Intense solar flares decoded by Nasa missions
Three solar observatories have captured the most comprehensive observations of an electromagnetic phenomenon called a \"current sheet\", strengthening the evidence that the understanding of solar flares is correct.
Washington: Three solar observatories have captured the most comprehensive observations of an electromagnetic phenomenon called a "current sheet", strengthening the evidence that the understanding of solar flares is correct.
A "current sheet" is a very fast and flat flow of electrically-charged material, defined in part by its extreme thinness compared to its length and width.
"Current sheets" form when two oppositely-aligned magnetic fields come in close contact, creating very high magnetic pressure.

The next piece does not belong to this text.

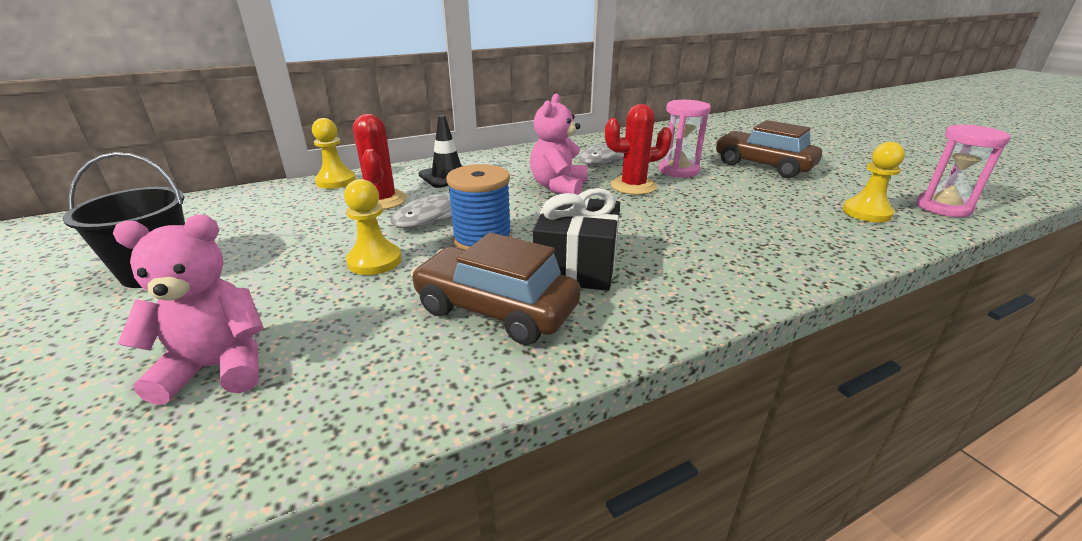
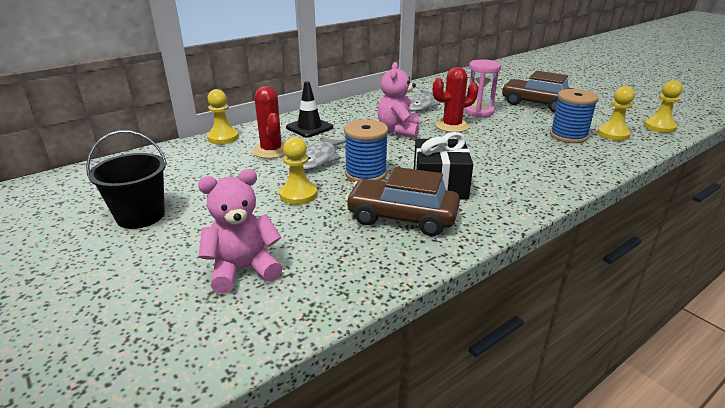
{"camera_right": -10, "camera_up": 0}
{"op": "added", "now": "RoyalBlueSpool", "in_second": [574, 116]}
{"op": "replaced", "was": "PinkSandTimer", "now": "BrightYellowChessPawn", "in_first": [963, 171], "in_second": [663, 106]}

The multi-faceted view of the December 2013 flare was made possible by three solar-watching missions: NASA's Solar Dynamics Observatory (SDO), NASA's Solar and Terrestrial Relations Observatory (STEREO) and Hinode, a collaboration between the space agencies of Japan, the US, Britain and Europe.

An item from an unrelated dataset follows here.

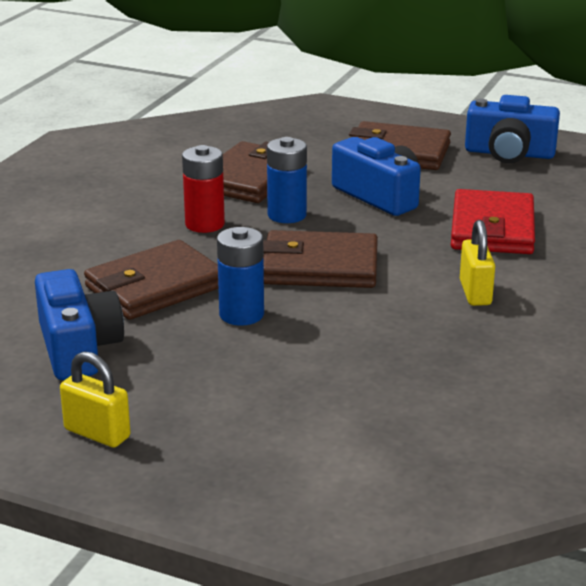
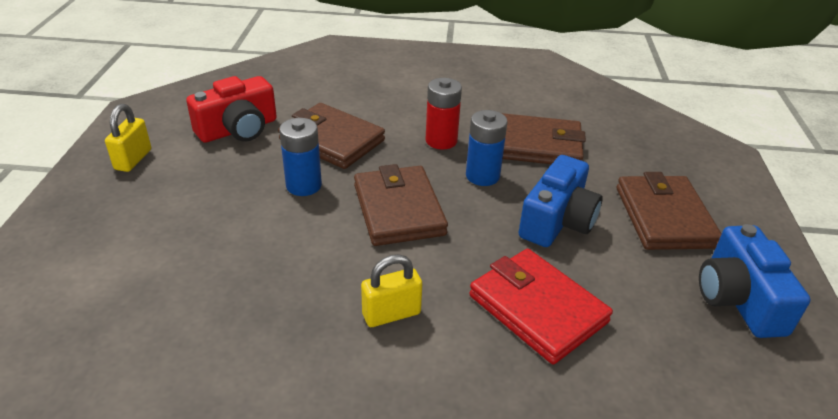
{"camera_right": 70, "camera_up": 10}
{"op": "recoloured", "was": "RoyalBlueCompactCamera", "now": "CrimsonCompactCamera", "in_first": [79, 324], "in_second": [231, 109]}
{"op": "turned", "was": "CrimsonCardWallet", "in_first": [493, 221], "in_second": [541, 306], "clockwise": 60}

Solar flares are intense bursts of light from the sun. They are created when complicated magnetic fields suddenly and explosively rearrange themselves, converting magnetic energy into light.
"The existence of a 'current sheet' is crucial in all our models of solar flares," said James McAteer, astrophysicist at New Mexico State University.
"These observations make us much more comfortable that our models are good," he added.
The strongest solar flares can impact the Earth's atmosphere and interfere with our communications systems and also disrupt onboard satellite electronics.
Unlike other space weather events, solar flares travel at the speed of light, meaning we get no warning that they are coming.
Better models lead to better forecasting, said Michael Kirk, space scientist at NASA's Goddard Space Flight Center in Greenbelt, Maryland.
"These complementary observations allowed unprecedented measurements of magnetic reconnection in three dimensions. This will help refine how we model and predict the evolution of solar flares," Kirk added.
Because "current sheets" are so closely associated with magnetic reconnection, observing a "current sheet" in such detail backs up the idea that magnetic reconnection is the force behind solar flares.
"You have to be watching at the right time, at the right angle, with the right instruments to see a current sheet," said McAteer in the study published in the Astrophysical Journal Letters.
The new study is unique in that several measurements of the current sheet -- such as speed, temperature, density and size -- were observed from more than one angle or derived from more than method.